Philippine American Life Insurance Company v. Auditor General

G.R. No. L-19255 · 1968-01-18 · J. SANCHEZ, J.: · Primary: Taxation; Secondary: Commercial
REITERATION

Facts

The Antecedents: Petitioner Philippine American Life Insurance Company (Philamlife) and American International Reinsurance Company (Airco) entered into a reinsurance treaty on January 1, 1950. This treaty allowed Philamlife to reinsure its policies with Airco. The Central Bank of the Philippines collected P268,747.48 as a foreign exchange margin on Philamlife's remittances to Airco totaling $610,998.63, made subsequent to July 16, 1959, the effectivity date of the Margin Law (Republic Act 2609).

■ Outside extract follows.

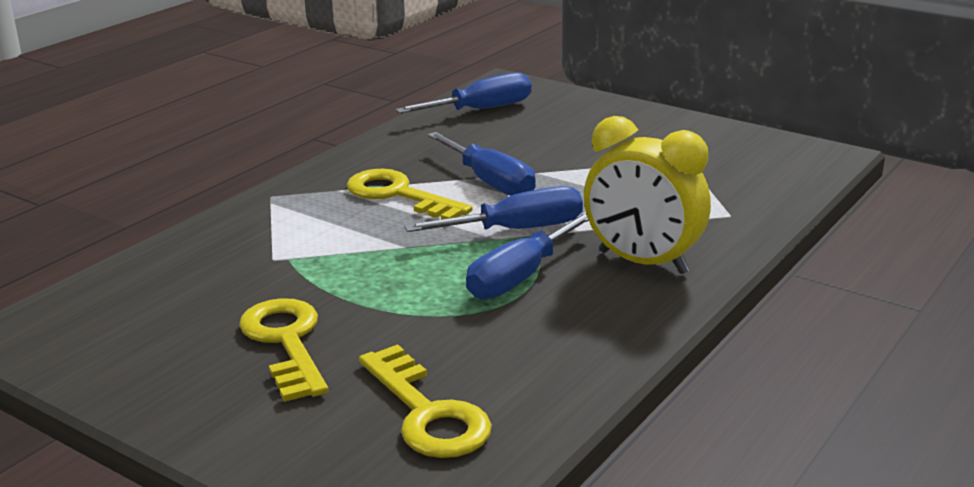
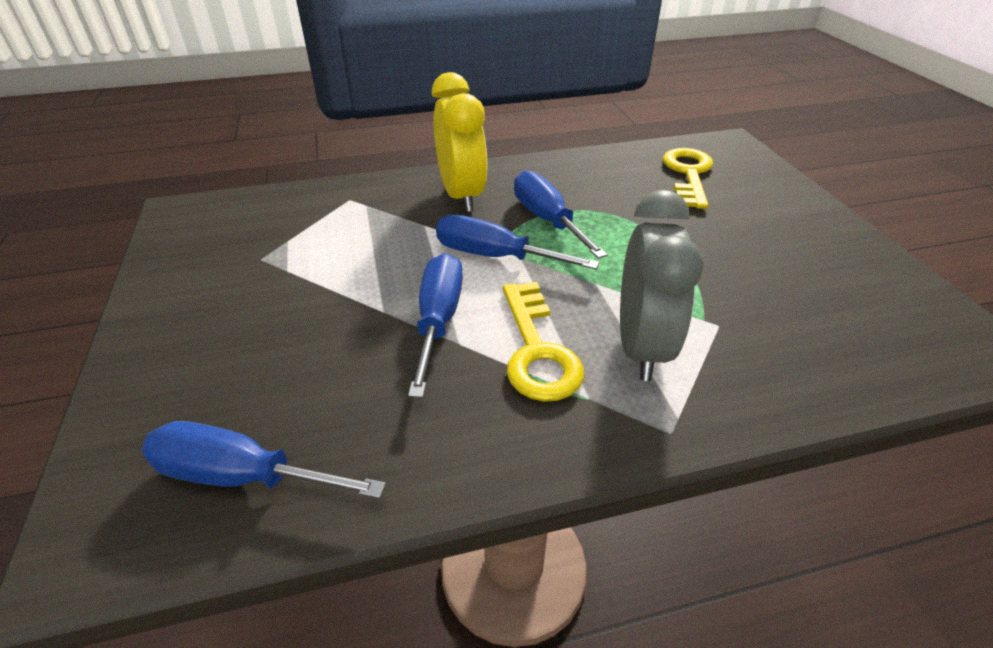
camera: 140 degrees left, 15 degrees up
(286, 343) = (747, 242): yellow key -> none
(325, 223) = (641, 346): none -> grey clock
(520, 277) = (547, 220): blue screwdriver -> blue screwdriver turned 105 degrees counterclockwise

Procedural History: Philamlife filed a claim for refund of the collected margin fee, asserting that the remittances were pursuant to the pre-existing 1950 reinsurance treaty, thus exempt from the Margin Law. The Monetary Board initially resolved in favor of Philamlife, stating that reinsurance contracts approved before July 17, 1959, were exempt. However, the Auditor of the Central Bank refused to audit the refund claim. Philamlife sought reconsideration from the Auditor General, which was denied on October 24, 1961, on the ground that reinsurance effected on or after the Margin Law's effectivity was not exempt, despite the existence of the prior treaty. The Petition: Philamlife filed a petition for review, challenging the Auditor General's ruling and arguing that the remittances were covered by the exemption provided in Section 3 of the Margin Law and that the law's application impaired the obligation of contracts.

Issue(s)

Whether the remittances of reinsurance premiums made by Philamlife to Airco on reinsurance effected on or after July 16, 1959, pursuant to a reinsurance treaty executed on January 1, 1950, are exempt from the margin fee imposed by Republic Act 2609. Whether the application of Republic Act 2609 to the remittances in question constitutes an unconstitutional impairment of the obligation of contracts.

Ruling

The petition for review is denied, and the ruling of the Auditor General denying the refund is affirmed. The collected margin fee is sustained.

Ratio Decidendi

On the exemption from the margin fee: The Court held that the exemption under Section 3 of the Margin Law applies only to "contractual obligations calling for payment of foreign exchange issued, approved and outstanding as of the date this Act takes effect and the extension thereof." While the reinsurance treaty predated the Margin Law, it did not obligate Philamlife to remit a fixed sum. The obligation to remit premiums became fixed and definite only upon the execution of a reinsurance cession (policy or automatic/facultative cession), which is distinct from the treaty itself. Since the remittances in question were on reinsurance effected on or after the Margin Law took effect, they did not fall within the scope of the exemption. The treaty is an agreement for insurance, while a policy or cession is a contract of insurance, and it is the latter that creates the definite obligation to pay premiums. On the impairment of the obligation of contracts: The Court ruled that the Margin Law, being an exercise of the State's police power, does not unconstitutionally impair the obligation of contracts. Existing laws are considered part of every contract. When Philamlife entered into the treaty, it did so subject to the municipal laws of the Philippines, including the Central Bank Act (Republic Act 265) and subsequent remedial measures like the Margin Law, which are designed to protect the country's international reserves and maintain monetary stability. The Court cited numerous US Supreme Court cases (Home Building & Loan Association v. Blaisdell, Nebbia v. New York, Norman v. Baltimore & Ohio Railroad Co.) to emphasize that freedom of contract is not absolute and can be reasonably regulated by the State in the interest of public welfare. The Margin Law was a reasonable restriction aimed at a legitimate government objective, and the treaty itself provided for termination, mitigating any claim of undue hardship.

Main Doctrine

Remittances of reinsurance premiums on reinsurance effected on or after the effectivity of the Margin Law (Republic Act 2609) are not exempt from the margin fee, even if made pursuant to a reinsurance treaty executed prior to the law's effectivity, as the exemption applies only to pre-existing contractual obligations calling for payment of foreign exchange that were issued, approved, and outstanding as of the law's effectivity date. The Margin Law, as an exercise of police power to protect the country's international reserves, does not unconstitutionally impair the obligation of contracts.